Fulton Financial (FULT) in Lancaster, Pa., reported a nearly 5% increase in fourth-quarter earnings, capping a year of loan growth and credit quality improvements.
"Overall asset quality improved significantly as seen in our lower provision for credit losses and lower nonperforming loan levels year over year," Fulton Financial Chief Executive E. Philip Wenger said in summing up the company's 2013 performance. "We continued to prudently deploy capital through our share repurchases and cash dividends to our shareholders. Fourth-quarter financial performance was solid," he said in a news release Tuesday.
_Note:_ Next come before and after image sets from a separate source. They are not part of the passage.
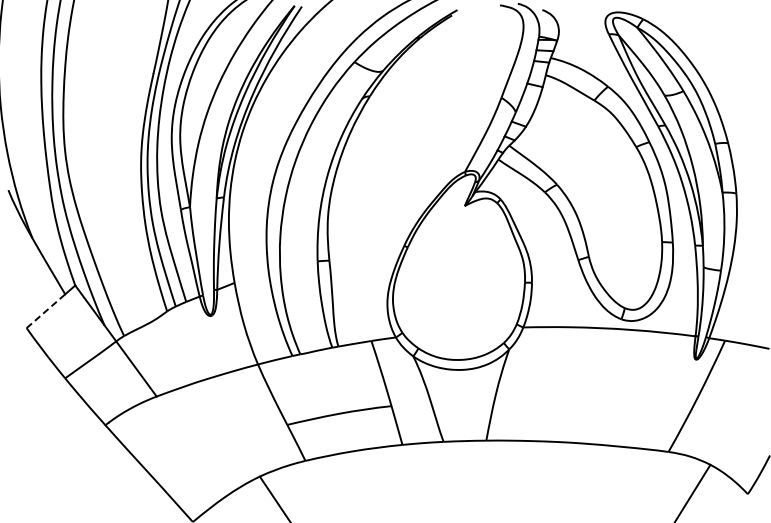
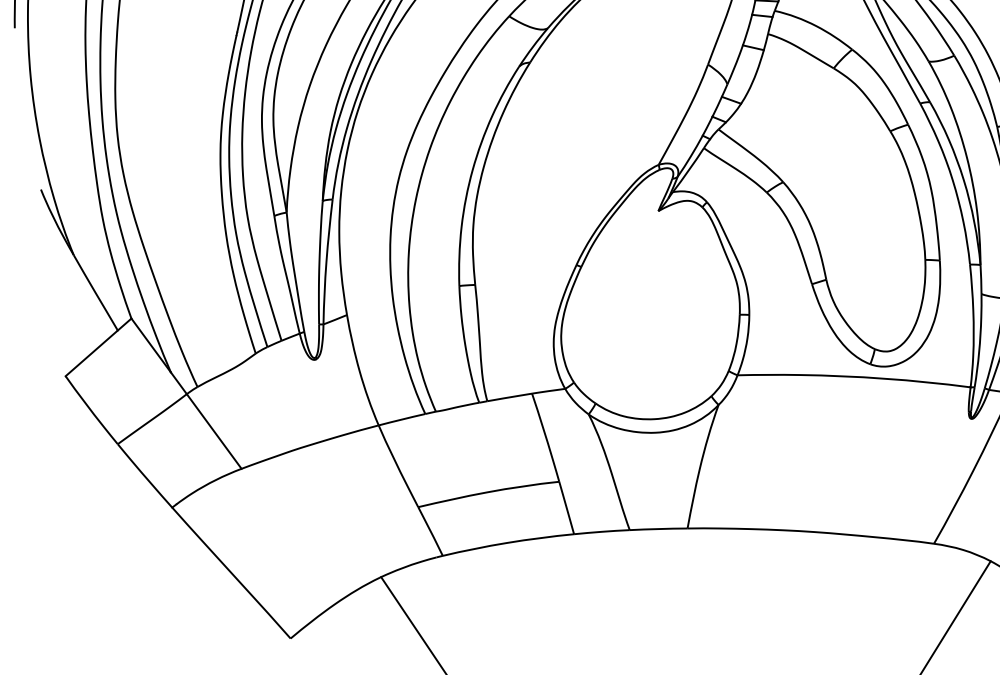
line: (45, 311) -> (91, 353), dashed -> solid

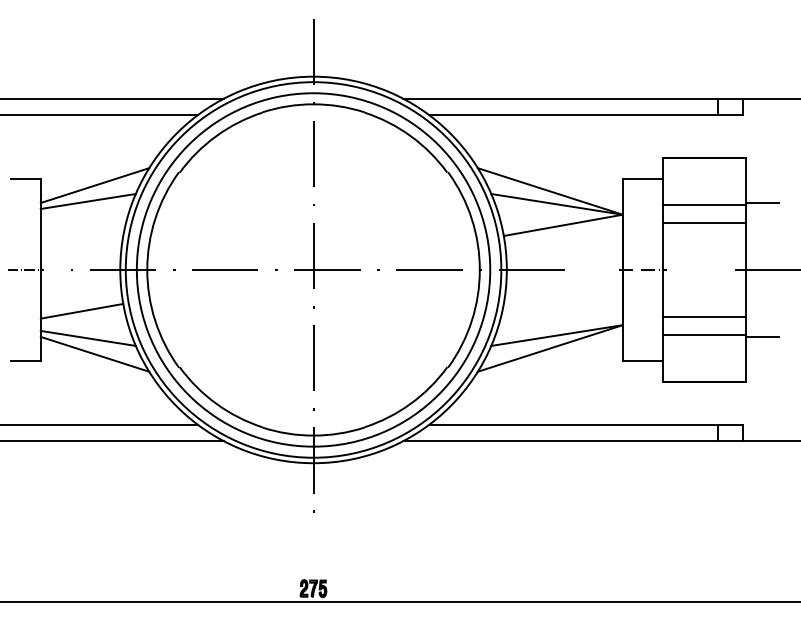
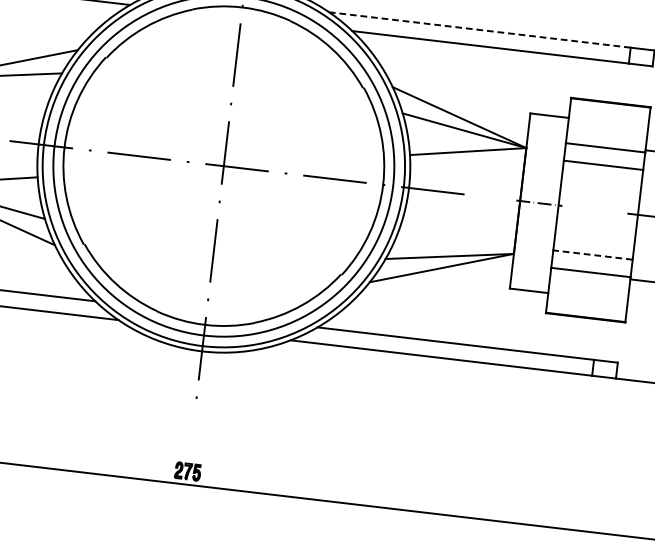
line: (560, 98) -> (479, 29), solid -> dashed
line: (703, 316) -> (592, 254), solid -> dashed

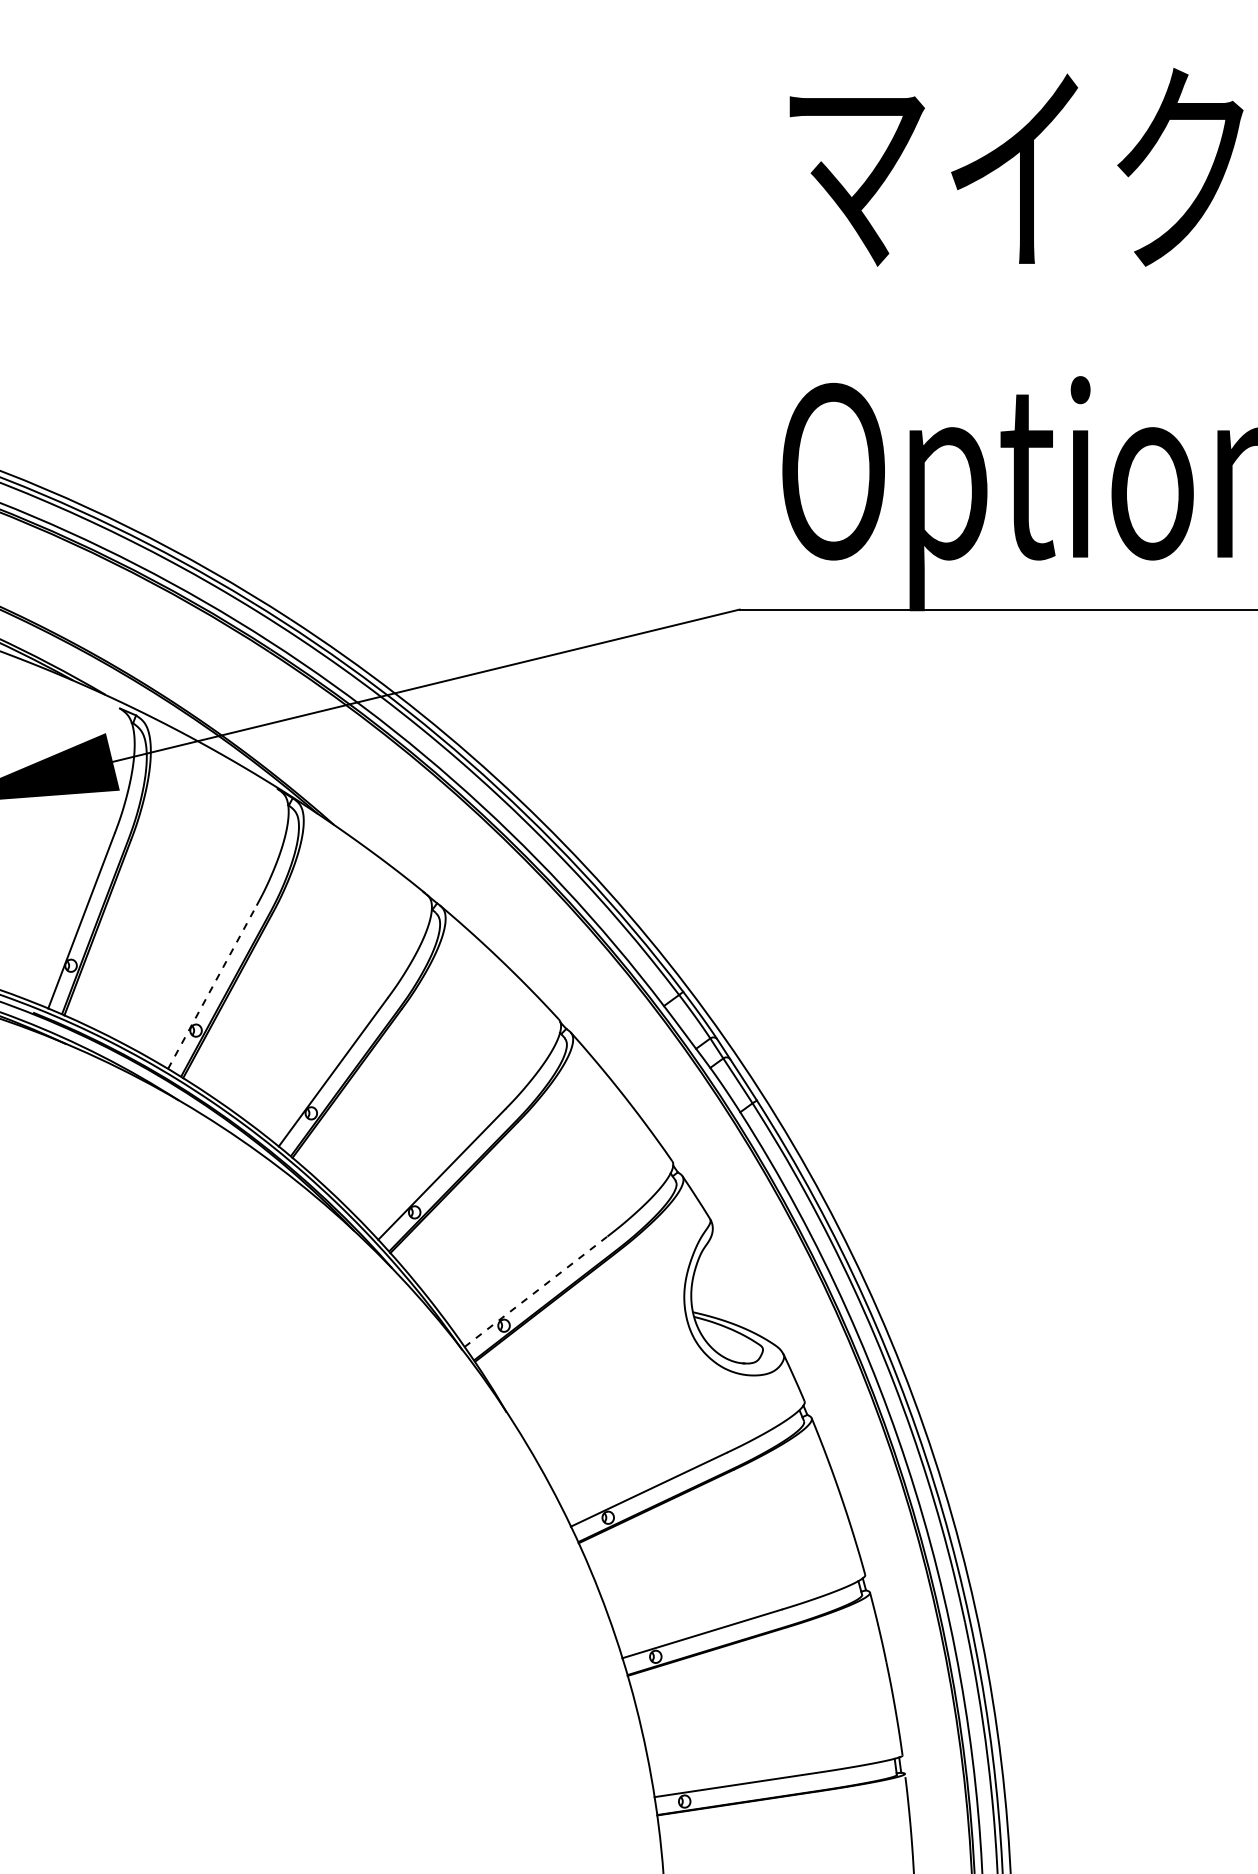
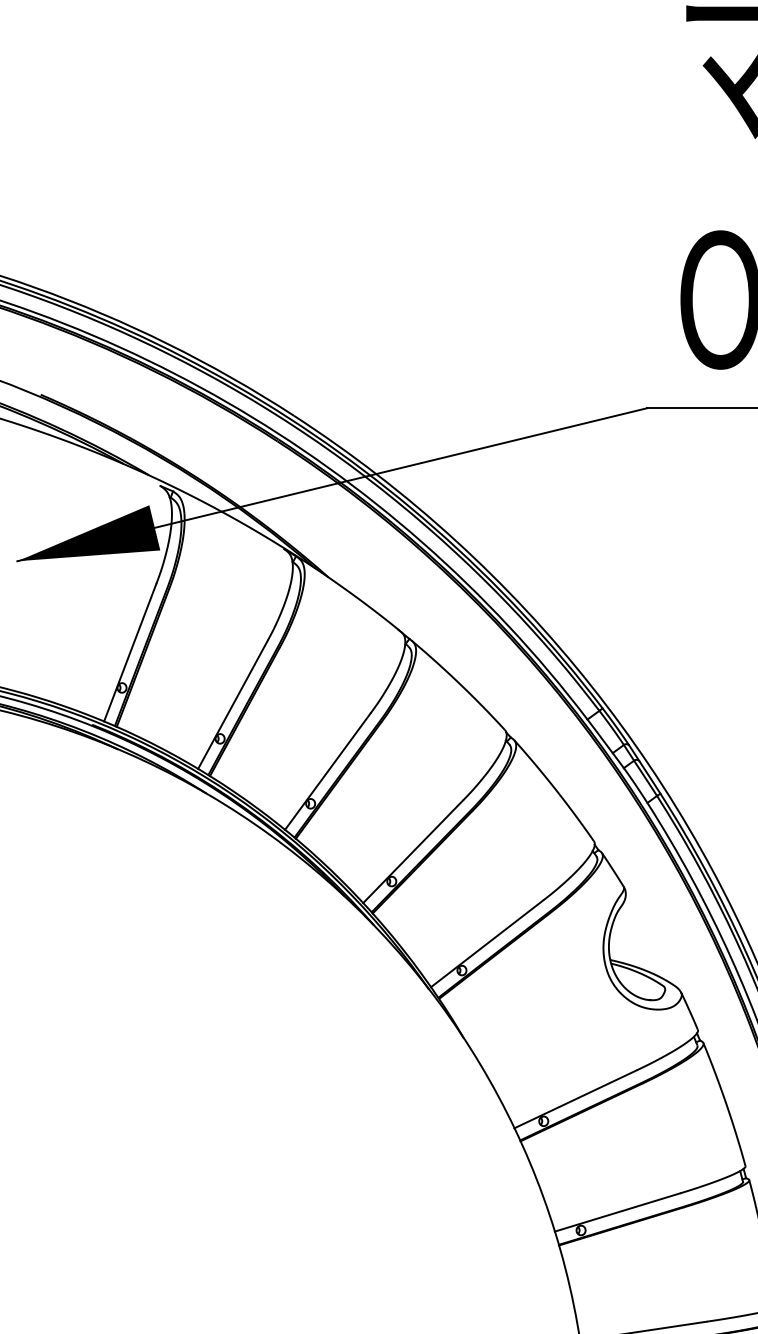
line: (212, 987) -> (233, 704), dashed -> solid
line: (536, 1291) -> (487, 943), dashed -> solid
Fulton reported net income of $42.1 million for the fourth quarter, up 4.6% from a year earlier. Earnings per share were 22 cents, beating estimates of analysts polled by Bloomberg by more than two cents per share.
Average loans were $12.6 billion at yearend, up 5.1% from a year earlier but just 0.5% higher than at Sept. 30.
Provision for credit losses was $2.5 million for the quarter, an 85.7% decrease from $17.5 million in the fourth quarter of 2012. Annualized net chargeoffs were 0.33% of average total loans, compared to 0.91% for the quarter ending Dec. 31, 2012.
Net interest income for the fourth quarter rose 0.6% from a year earlier, to $133 million.
Total noninterest income plummeted 31.6%, to $40.7 million. Total noninterest expense rose 0.2% to $116.8 million.
Net interest margin fell by 17 basis points compared to the fourth quarter of 2012, to 3.48%.